5. Il ressort des pièces du dossier soumis aux juges du fond que la SNC Les Locataires, qui a été créée le 9 octobre 2007 avec pour objet social la promotion immobilière, a acquis dès l'année de sa création un terrain et des immeubles pour réaliser un projet immobilier dénommé Hermitage Plaza, consistant à édifier deux tours sur le site de Paris La Défense. Elle a inscrit ce terrain et ces immeubles ainsi que les frais financiers engagés pour leur acquisition dans un compte 33 intitulé " en-cours de production de produits et de travaux ". Devant le retard pris pour la réalisation de ce projet immobilier en raison de la multiplication des procédures contentieuses et des difficultés d'obtention des autorisations administratives nécessaires à sa réalisation, la SNC Les Locataires a estimé que le terrain et les immeubles qu'elle avait acquis avaient subi une dépréciation importante et a déduit au titre de l'exercice clos le 31 décembre 2009 une provision pour dépréciation des stocks correspondant au montant cumulé des frais financiers engagés depuis sa création, représentés par les intérêts comptabilisés sur les avances en compte courant consenties par son actionnaire majoritaire et par les frais de portage dus à celui-ci.

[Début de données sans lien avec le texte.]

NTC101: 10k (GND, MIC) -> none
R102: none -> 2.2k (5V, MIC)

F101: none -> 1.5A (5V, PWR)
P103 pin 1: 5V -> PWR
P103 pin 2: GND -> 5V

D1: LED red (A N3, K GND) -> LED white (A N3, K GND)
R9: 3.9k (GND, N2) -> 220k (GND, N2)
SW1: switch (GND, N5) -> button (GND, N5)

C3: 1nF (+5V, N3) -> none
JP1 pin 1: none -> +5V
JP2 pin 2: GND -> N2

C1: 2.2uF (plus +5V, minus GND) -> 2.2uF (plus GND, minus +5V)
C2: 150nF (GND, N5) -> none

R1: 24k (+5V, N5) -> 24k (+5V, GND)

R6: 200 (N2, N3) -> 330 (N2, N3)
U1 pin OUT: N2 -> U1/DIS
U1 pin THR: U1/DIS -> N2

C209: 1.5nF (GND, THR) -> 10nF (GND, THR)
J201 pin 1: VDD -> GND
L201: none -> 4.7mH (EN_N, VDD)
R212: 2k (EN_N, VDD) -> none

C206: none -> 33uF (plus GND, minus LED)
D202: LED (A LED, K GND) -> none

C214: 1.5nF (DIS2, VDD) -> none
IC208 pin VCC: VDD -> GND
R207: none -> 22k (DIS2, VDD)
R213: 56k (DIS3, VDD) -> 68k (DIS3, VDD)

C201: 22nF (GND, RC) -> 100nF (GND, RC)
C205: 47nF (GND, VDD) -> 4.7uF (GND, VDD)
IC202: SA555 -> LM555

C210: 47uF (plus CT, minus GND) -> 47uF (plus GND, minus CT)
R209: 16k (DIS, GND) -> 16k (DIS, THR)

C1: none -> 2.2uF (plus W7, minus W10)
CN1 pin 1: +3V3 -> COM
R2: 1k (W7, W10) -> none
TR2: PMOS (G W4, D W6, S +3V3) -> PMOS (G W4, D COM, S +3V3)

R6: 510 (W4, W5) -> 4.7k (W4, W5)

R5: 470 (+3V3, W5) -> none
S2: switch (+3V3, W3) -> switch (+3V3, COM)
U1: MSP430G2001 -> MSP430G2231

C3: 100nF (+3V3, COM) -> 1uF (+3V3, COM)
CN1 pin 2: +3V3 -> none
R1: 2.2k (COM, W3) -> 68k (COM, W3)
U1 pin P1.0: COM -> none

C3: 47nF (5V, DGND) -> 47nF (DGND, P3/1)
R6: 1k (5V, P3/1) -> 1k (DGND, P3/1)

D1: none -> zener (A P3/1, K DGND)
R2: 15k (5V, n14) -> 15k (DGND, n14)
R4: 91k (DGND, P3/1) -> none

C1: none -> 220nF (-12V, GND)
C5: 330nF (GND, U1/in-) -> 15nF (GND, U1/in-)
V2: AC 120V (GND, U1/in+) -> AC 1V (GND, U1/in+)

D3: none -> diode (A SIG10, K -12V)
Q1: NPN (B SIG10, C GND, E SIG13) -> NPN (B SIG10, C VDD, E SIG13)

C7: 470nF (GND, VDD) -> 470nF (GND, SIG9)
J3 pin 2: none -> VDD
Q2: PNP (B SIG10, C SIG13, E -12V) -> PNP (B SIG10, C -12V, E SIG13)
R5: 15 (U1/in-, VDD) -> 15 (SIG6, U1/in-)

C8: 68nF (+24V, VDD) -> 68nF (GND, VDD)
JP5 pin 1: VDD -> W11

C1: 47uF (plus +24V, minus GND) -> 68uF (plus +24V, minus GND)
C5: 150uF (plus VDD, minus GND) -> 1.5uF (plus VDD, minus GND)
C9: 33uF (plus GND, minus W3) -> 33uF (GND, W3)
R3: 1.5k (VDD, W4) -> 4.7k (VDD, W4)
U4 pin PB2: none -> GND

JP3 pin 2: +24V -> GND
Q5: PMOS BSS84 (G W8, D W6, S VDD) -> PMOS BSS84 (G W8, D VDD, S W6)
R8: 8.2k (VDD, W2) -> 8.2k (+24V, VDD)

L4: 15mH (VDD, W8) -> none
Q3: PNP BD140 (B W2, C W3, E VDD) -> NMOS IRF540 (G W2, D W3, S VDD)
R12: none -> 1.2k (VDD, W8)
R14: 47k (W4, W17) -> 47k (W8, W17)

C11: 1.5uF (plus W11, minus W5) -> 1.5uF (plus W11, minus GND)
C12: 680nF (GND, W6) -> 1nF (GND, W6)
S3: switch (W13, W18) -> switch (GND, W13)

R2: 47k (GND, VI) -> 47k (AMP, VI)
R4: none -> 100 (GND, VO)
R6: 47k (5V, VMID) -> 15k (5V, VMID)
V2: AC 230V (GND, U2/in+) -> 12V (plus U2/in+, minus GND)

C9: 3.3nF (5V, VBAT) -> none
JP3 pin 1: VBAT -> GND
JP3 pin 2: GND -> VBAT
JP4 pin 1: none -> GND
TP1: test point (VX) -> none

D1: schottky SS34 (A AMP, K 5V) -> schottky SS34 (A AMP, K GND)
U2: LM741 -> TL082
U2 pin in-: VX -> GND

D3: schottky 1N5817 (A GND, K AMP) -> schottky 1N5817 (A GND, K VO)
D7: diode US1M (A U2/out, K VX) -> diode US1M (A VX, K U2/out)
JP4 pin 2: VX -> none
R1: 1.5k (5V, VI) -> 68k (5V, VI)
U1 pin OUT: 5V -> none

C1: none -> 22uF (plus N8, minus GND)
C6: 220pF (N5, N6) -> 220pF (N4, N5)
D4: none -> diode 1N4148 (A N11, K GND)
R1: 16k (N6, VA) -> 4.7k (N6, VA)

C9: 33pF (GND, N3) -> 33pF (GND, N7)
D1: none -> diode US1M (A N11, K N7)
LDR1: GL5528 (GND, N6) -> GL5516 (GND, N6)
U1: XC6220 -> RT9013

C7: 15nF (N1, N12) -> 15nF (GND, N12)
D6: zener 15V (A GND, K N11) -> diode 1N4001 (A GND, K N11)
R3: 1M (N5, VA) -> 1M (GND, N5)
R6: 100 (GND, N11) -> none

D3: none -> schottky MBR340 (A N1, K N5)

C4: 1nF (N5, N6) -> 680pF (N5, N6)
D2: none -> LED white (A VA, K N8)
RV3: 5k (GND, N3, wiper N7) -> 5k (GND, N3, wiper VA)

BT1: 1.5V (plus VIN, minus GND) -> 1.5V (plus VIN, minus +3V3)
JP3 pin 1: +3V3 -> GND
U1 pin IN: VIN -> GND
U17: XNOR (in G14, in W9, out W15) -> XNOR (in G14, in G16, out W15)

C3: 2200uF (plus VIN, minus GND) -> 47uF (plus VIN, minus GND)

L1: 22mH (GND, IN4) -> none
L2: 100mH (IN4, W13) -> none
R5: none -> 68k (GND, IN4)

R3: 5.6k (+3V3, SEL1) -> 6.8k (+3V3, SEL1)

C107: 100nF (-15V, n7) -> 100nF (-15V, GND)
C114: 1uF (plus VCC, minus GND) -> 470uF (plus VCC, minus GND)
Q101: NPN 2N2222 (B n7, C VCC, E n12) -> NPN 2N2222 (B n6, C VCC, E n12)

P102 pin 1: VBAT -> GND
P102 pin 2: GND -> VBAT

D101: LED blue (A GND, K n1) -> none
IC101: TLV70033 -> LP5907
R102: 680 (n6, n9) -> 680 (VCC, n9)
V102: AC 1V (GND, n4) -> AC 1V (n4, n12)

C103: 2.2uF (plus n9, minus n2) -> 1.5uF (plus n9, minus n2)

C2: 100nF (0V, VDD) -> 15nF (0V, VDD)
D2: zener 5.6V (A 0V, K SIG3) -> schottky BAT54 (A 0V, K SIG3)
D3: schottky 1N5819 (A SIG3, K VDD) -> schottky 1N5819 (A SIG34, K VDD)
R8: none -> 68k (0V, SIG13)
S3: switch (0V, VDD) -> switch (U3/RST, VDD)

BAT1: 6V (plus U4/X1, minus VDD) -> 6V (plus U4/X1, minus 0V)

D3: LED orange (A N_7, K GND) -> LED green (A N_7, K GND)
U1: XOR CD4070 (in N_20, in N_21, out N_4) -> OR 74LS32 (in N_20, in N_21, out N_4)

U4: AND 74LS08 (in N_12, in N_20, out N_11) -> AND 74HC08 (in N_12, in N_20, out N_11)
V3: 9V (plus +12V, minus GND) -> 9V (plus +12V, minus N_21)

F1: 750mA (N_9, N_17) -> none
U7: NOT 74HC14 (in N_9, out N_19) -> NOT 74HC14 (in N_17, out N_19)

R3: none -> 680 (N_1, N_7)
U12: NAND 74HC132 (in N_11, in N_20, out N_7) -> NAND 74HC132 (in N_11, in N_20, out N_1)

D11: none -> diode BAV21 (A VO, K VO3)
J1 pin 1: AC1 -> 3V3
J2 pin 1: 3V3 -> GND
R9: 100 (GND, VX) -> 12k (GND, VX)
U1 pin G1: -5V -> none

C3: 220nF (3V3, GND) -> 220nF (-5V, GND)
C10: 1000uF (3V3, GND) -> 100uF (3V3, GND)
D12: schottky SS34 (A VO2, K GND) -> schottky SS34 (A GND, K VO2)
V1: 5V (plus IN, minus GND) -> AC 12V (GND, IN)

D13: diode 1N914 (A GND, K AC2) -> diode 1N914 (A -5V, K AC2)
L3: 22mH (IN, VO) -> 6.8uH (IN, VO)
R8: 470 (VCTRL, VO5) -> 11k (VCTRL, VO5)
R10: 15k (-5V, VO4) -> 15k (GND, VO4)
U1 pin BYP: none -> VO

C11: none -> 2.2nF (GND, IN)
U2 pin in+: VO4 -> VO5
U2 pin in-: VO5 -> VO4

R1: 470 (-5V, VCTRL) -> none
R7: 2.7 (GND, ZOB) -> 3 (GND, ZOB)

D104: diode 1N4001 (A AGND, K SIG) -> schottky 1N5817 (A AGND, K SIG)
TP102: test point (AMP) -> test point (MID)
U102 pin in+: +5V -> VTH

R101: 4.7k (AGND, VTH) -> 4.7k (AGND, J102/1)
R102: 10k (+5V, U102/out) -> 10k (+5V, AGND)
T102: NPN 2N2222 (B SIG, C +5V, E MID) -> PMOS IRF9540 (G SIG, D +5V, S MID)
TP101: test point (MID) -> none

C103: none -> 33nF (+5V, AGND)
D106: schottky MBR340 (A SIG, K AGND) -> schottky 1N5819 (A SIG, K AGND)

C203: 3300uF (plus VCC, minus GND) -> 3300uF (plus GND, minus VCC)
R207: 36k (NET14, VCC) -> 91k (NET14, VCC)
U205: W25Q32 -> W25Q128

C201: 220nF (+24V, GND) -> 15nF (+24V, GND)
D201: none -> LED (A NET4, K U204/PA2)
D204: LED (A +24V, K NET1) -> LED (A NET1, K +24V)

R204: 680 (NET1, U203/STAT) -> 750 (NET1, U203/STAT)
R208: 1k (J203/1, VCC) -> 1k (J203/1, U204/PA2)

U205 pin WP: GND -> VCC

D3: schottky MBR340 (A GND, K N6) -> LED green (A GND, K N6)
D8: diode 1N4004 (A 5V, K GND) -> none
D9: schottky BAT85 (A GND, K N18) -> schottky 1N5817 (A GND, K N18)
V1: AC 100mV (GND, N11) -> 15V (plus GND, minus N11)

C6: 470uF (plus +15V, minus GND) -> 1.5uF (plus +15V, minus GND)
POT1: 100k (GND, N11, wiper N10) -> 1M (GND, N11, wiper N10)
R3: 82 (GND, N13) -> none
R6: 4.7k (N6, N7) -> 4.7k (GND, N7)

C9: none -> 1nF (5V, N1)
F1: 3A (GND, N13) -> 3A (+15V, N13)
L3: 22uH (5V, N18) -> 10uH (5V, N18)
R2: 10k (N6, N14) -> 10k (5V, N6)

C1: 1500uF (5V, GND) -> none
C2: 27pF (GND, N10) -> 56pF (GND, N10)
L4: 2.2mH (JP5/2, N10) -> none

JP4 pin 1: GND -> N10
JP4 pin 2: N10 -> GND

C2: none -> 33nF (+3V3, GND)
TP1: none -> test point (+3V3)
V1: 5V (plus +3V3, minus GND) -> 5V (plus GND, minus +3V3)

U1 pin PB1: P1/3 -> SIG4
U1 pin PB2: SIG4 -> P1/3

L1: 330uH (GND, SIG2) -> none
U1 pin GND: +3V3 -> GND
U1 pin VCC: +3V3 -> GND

6. Après avoir relevé que la SNC Les Locataires avait pour objet social la promotion immobilière, qu'elle n'avait pas renoncé à l'opération immobilière initialement projetée, pour laquelle elle avait été spécialement constituée, et qu'à la date de la clôture de l'exercice 2009, elle avait déposé les demandes de permis de démolir les bâtiments existants et les dossiers de demande de permis de construire, la cour a pu, sans erreur de qualification juridique, juger que les biens litigieux constituaient des productions en cours, alors même que les immeubles étaient encore occupés par leurs locataires et que la société n'avait pas encore obtenu les autorisations demandées. Il résulte de ce qui a été dit au point 4 ci-dessus que la cour n'a pas davantage commis d'erreur de droit en jugeant que ces biens devaient être évalués pour leur prix de revient, sans pouvoir faire l'objet de provision pour dépréciation.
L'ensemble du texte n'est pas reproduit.